Виниция он навещал часто. При всем своем римском эгоизме Петронию не удавалось избавиться от привязанности к юноше, а кроме того, надо же было приучать его к мысли о путешествии. Виниций, сказываясь больным, на Палатине не появлялся, а там, что ни день, возникали новые замыслы. Наконец Петроний услышал из собственных уст императора, что тот твердо решил через три дня ехать в Анций, на другой день Петроний сообщил об этом Виницию.
Но тот показал ему список приглашенных в Анций, который принес утром вольноотпущенник императора.
— Тут есть мое имя, — сказал Виниций, — есть и твое. Когда придешь домой, ты застанешь там такой же список.
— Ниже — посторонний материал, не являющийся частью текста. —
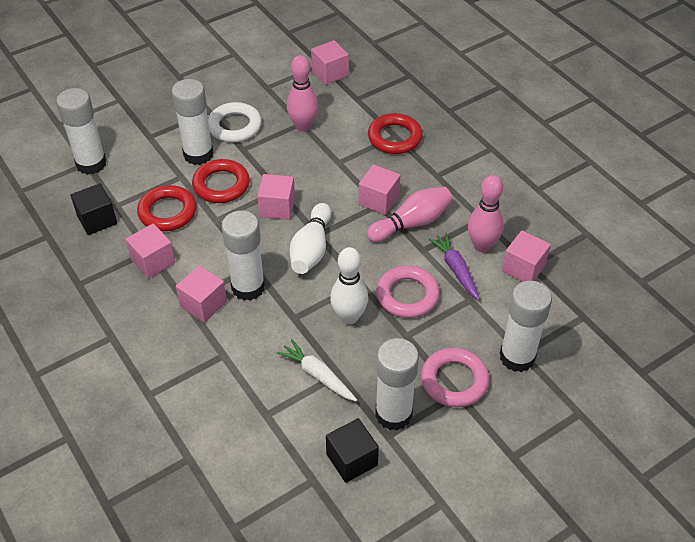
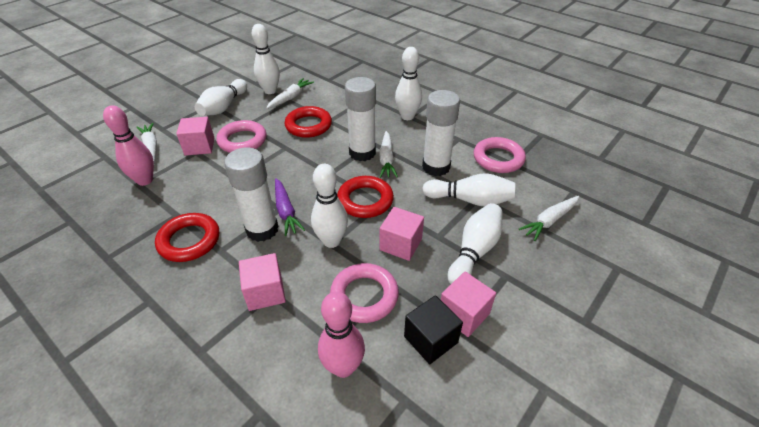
black cube: 2 -> 1
pink bowling pin: 3 -> 2
pink cube: 6 -> 4
pink ring: 2 -> 3
white bowling pin: 2 -> 6
white carrot: 1 -> 4
white glue stick: 5 -> 3
white ring: 1 -> 0

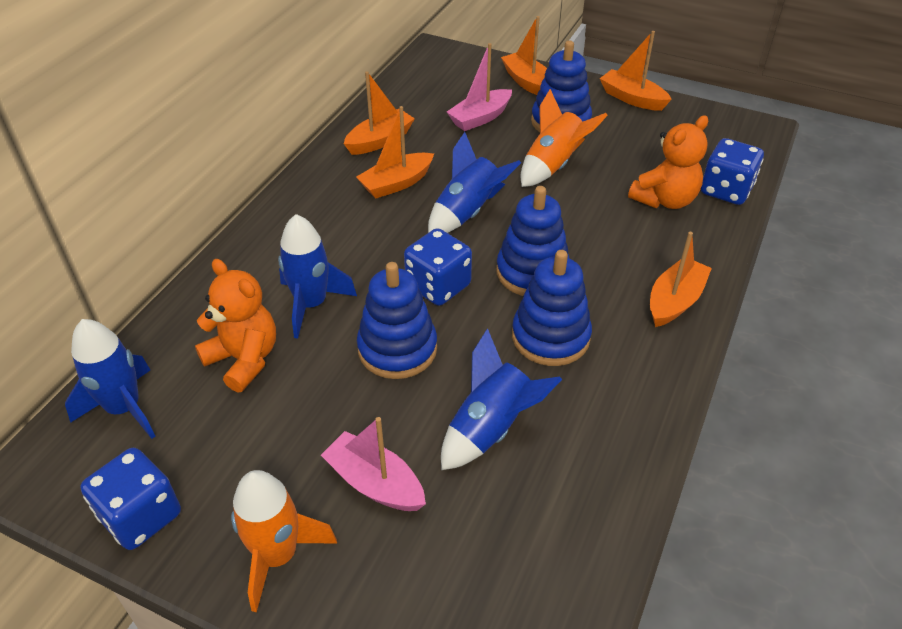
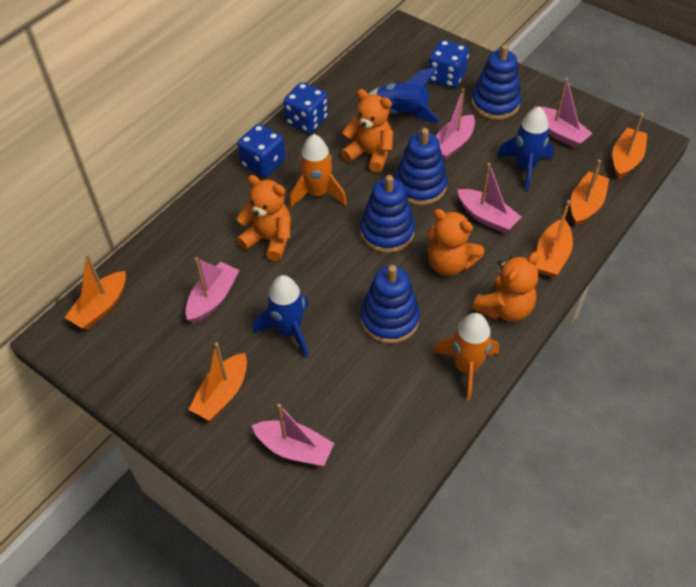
blue rocket: 4 -> 3
orange teddy bear: 2 -> 4
pink boat: 2 -> 5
— Если бы меня не было в числе приглашенных, — сказал Петроний, — это означало бы, что мне надо умереть, но я не думаю, чтобы это произошло до поездки в Ахайю. Я там буду Нерону слишком необходим. — И, прочитав список, прибавил: — Вот только приехали в Рим, а уже надо опять оставлять дом и тащиться в Анций. Да, надо! Это же не только приглашение, но приказ.
— А если кто-то не послушается?
— Он получит приглашение другого рода: отправиться в гораздо более длительное путешествие, такое, откуда не возвращаются. Как жаль, что ты не внял моему совету и не уехал, пока было время. Теперь придется ехать в Анций.
— Придется ехать в Анций… Ну, посуди сам, в какое время мы живем и какие подлые рабы все мы!
— Ты это только сегодня заметил?
— Нет. Но вспомни, ты мне доказывал, что христианское учение враждебно жизни, потому что налагает на нее оковы. А могут ли быть более тесные оковы, чем те, которые на нас? Ты говорил: «Греция создала мудрость и красоту, а Рим — силу». Где же наша сила?